From late December 2020 through mid-January 2021, an upsurge in wholesale electricity prices attracted wide media coverage. Until then, the price of electricity traded at Japan Electric Power exchange had mostly stayed at less than 10 yen per kilowatt hour (kWh). Even during the peak hours in summertime, the price usually peaks at around 50 yen/kWh. However, starting in late December, the price rose and stayed higher than 200 yen/kWh for several consecutive hours, temporarily climbing to as high as 251 yen/kWh (Figure 1).
For readers who are not directly involved with the electricity market, the idea of trading electricity in a market may sound unfamiliar.

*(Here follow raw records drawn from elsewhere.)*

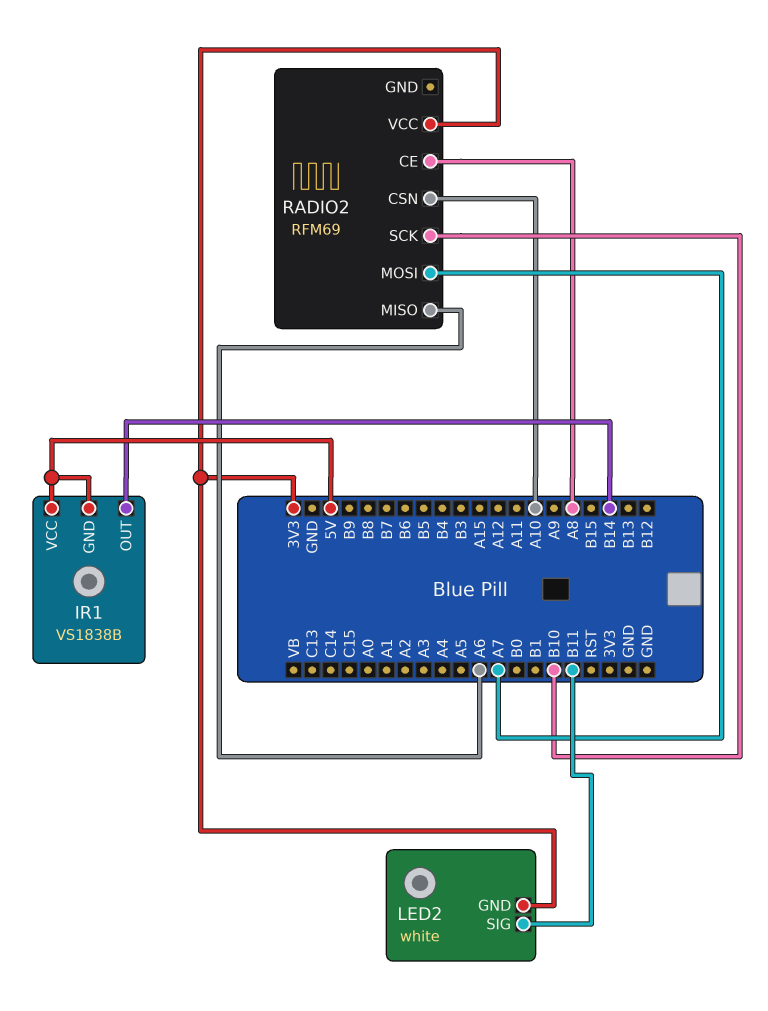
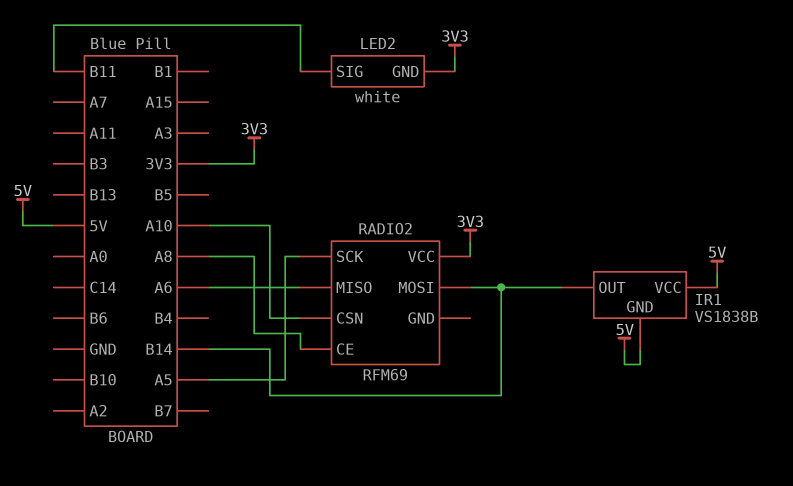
RADIO2 pin MOSI: A7 -> B14
RADIO2 pin SCK: B10 -> A5

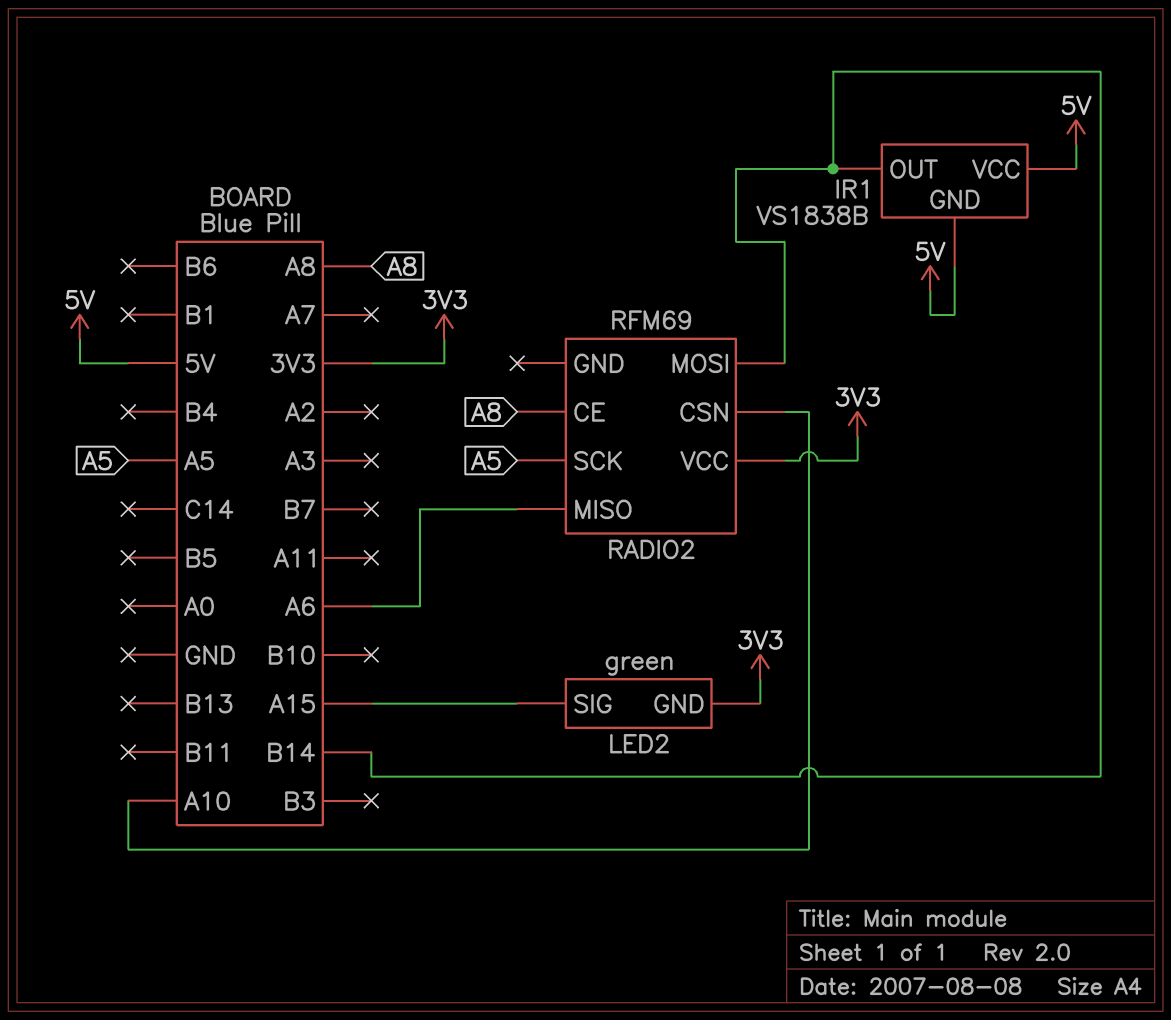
LED2: white -> green
LED2 pin SIG: B11 -> A15

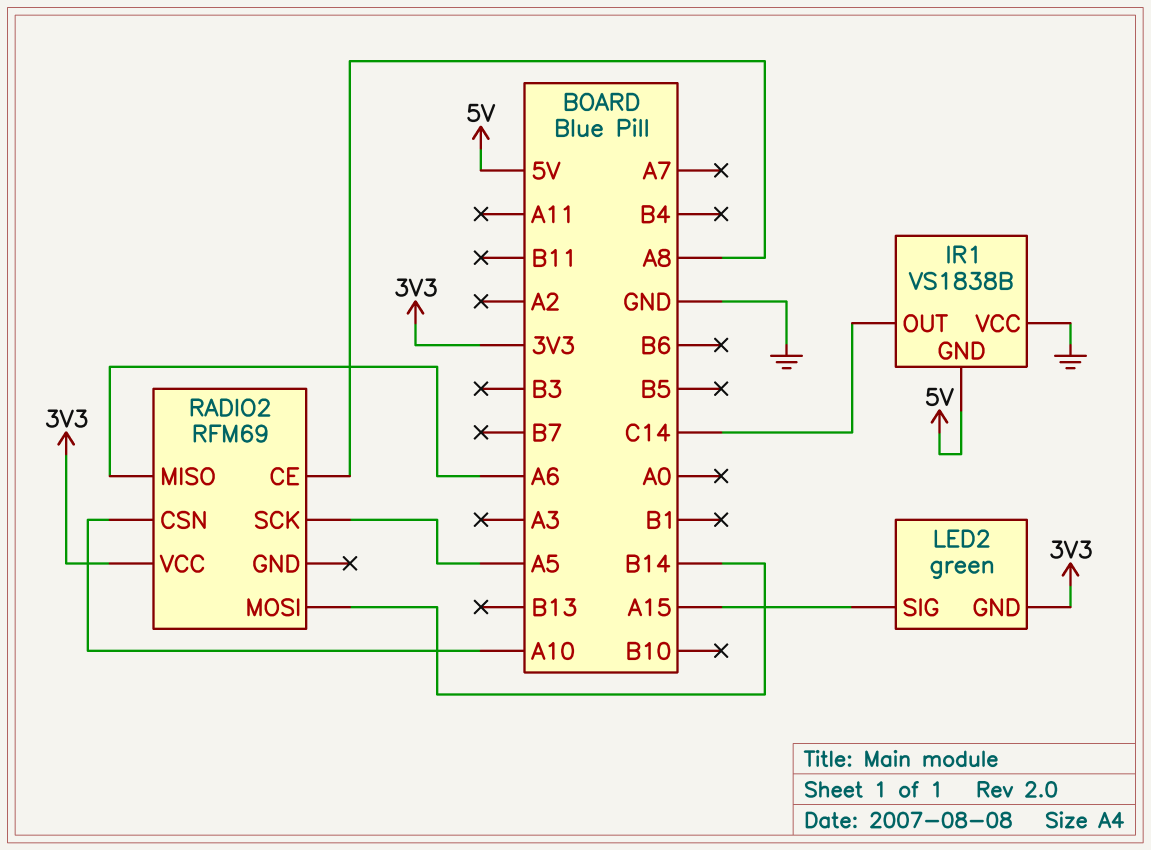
IR1 pin OUT: B14 -> C14
IR1 pin VCC: 5V -> GND

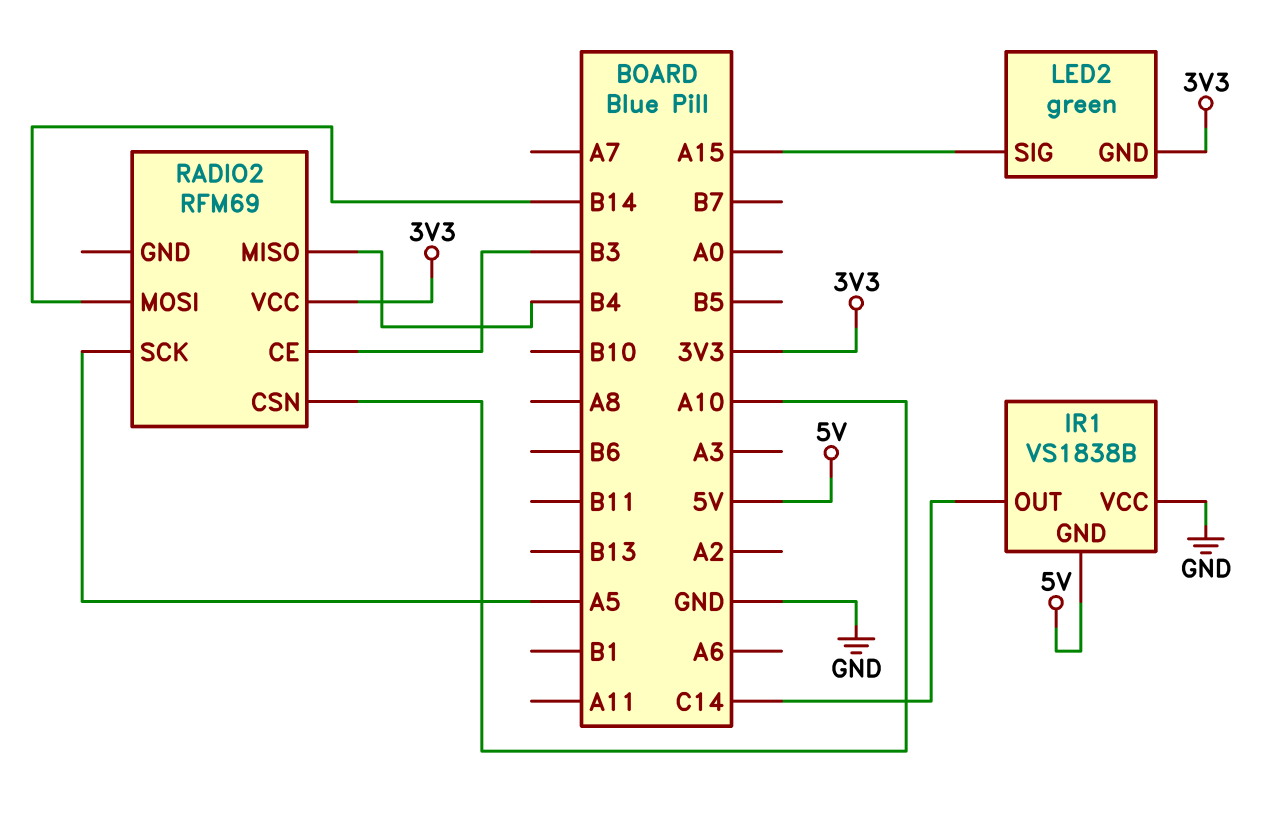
RADIO2 pin CE: A8 -> B3
RADIO2 pin MISO: A6 -> B4

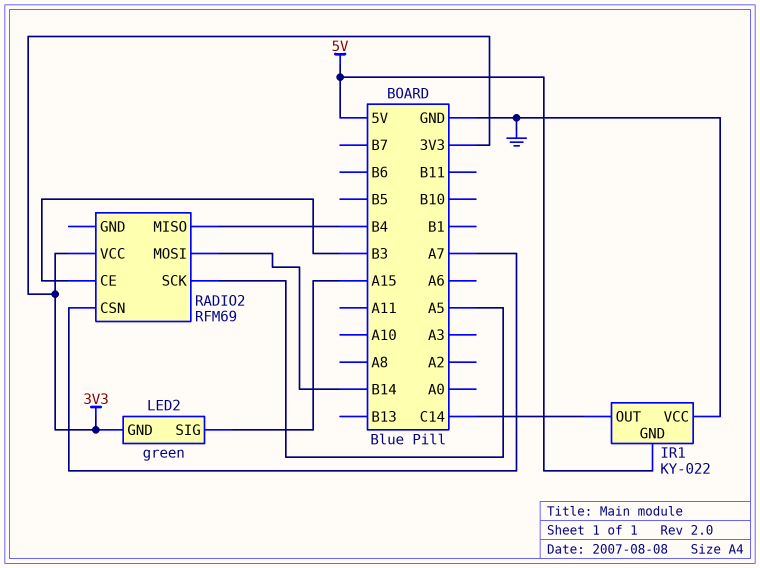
IR1: VS1838B -> KY-022
RADIO2 pin CSN: A10 -> A7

Therefore, when considering why the price surged and how to improve the situation, it is necessary to understand how electricity market trading works and the difference between the market pricing system and the traditional "rate-of-return regulation". This paper attempts to explain the basics of the electricity market and outline the points that have become clear in recent years as a result of research in the study of energy economics, including my research.
2. "Rate-of-return regulation" before the introduction of the wholesale market
Before electricity liberalization reform, regional monopolies generated and sold electricity directly to users (retail sales), with a single electric power company operating as the exclusive supplier in each region. As a result, electricity prices were fixed through negotiations between the regional monopolies and the regulatory authorities, rather than being determined by the market. The pricing system used under this arrangement is the "rate-of-return regulation" system. Under this system, electric power companies report the cost of power generation to the regulatory authorities and earn revenue based on prices corresponding to the cost plus a margin.
What is important from the viewpoint of economics is that under the rate-of-return regulation, the "principle of proportionality between the price and the average cost" is the foundation of electricity pricing. For example, when a regional monopoly operates various types of power stations, including nuclear, hydroelectric, fossil-fuel thermal and wind power stations, the "average cost" of all those power stations affects its electricity price.
3. Auction Mechanism in the Wholesale Electricity Market
There are at least three problems with the rate-of-return regulation. First, because of a lack of competition, there is no incentive for electric power companies to improve their business efficiency by holding down costs. Second, outsiders know little about the status of electric power companies' costs and equity capital relative to the information possessed by the companies themselves, which means the presence of an information asymmetry between the companies and the regulatory authorities. As a result, it is difficult for the regulatory authorities to minimize the power generation cost through surveillance and regulatory activities. Third, from the viewpoint of maximizing social welfare as defined by economics, the principle of proportionality between the price and the average cost is undesirable because it does not minimize society-wide costs (Note 1).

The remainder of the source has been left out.